Performance & UX
·13 min read

Part 3: Striving for Accessibility When Building Components for a CMS

In part one of this series, we learned that accessibility is about preventing disability-based discrimination against people who visit our websites. In part two, we learned how to set up our actual codebase for accessibility in a Next.js project.

This is the Prismic blog, though, so you might be interested in building a site that draws content from a CMS (”content management system”) like Prismic. In that case, some of the people using the CMS might not be coders (which is awesome 💝). Consequently, it’s important that both coders and non-coders maintain healthy communication to make the site as accessible as possible.

But how can the developer(s) set components up and communicate to help ensure that everyone follows best practices?

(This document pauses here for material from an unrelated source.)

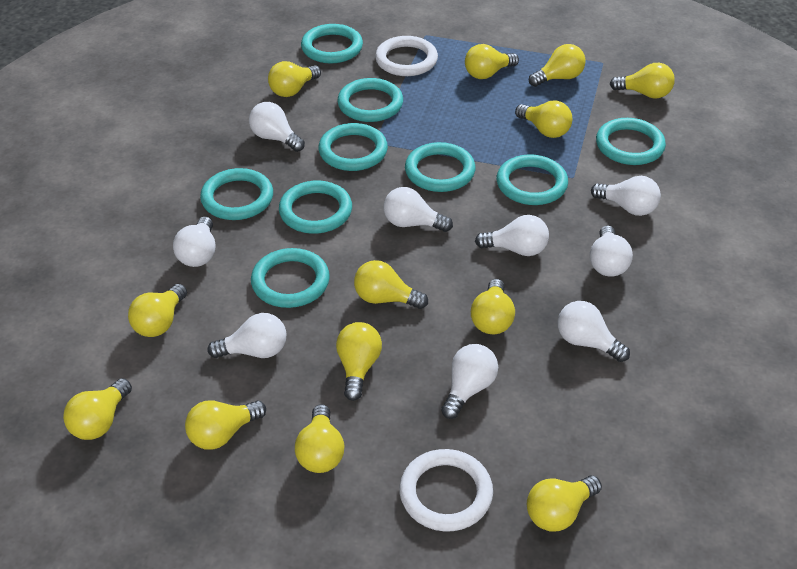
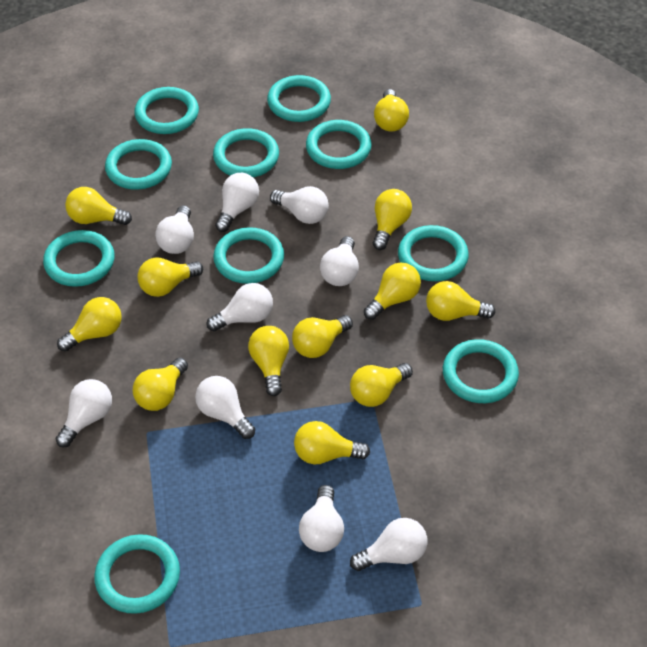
turquoise ring: 9 -> 10
white ring: 2 -> 0
yellow light bulb: 13 -> 12

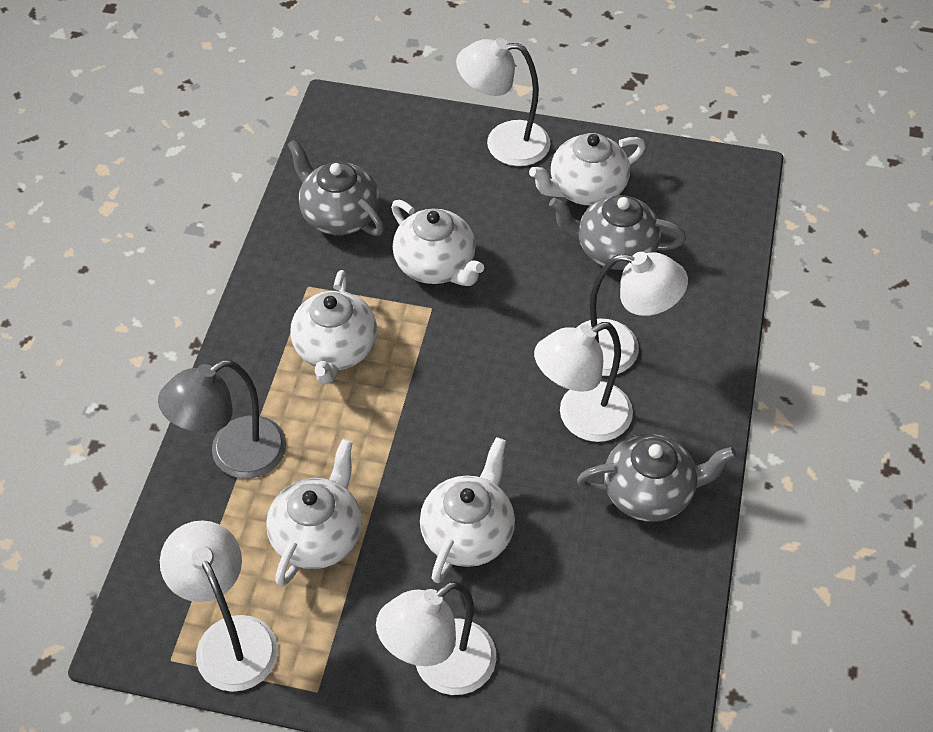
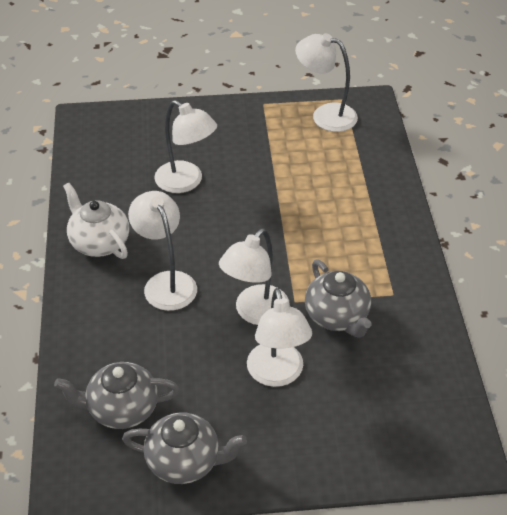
grey lamp: 1 -> 0
white teapot: 5 -> 1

This article is meant to guide developers in building accessibility into CMS projects. I’ll go through the types of site components you may be adding through a CMS (whether you code or not) and how to make them accessible to the greatest number of people. 🙂

If you missed part one of the series and are wondering what accessibility is, you can check the definition out here.

Slices and CMS components

CMSs will often provide a way for content creators to drag/drop and customize site components. Prismic has a particularly fully-featured implementation called Slices. So, what kinds of components do we want to include for our content creators? How can we set them up for accessibility? Of course, the answer will depend quite a lot on your site’s design. But there are some components and patterns that, in my opinion, will be helpful for nearly any site. The key principle is to make our components consistently flexible to context so that they will be reusable.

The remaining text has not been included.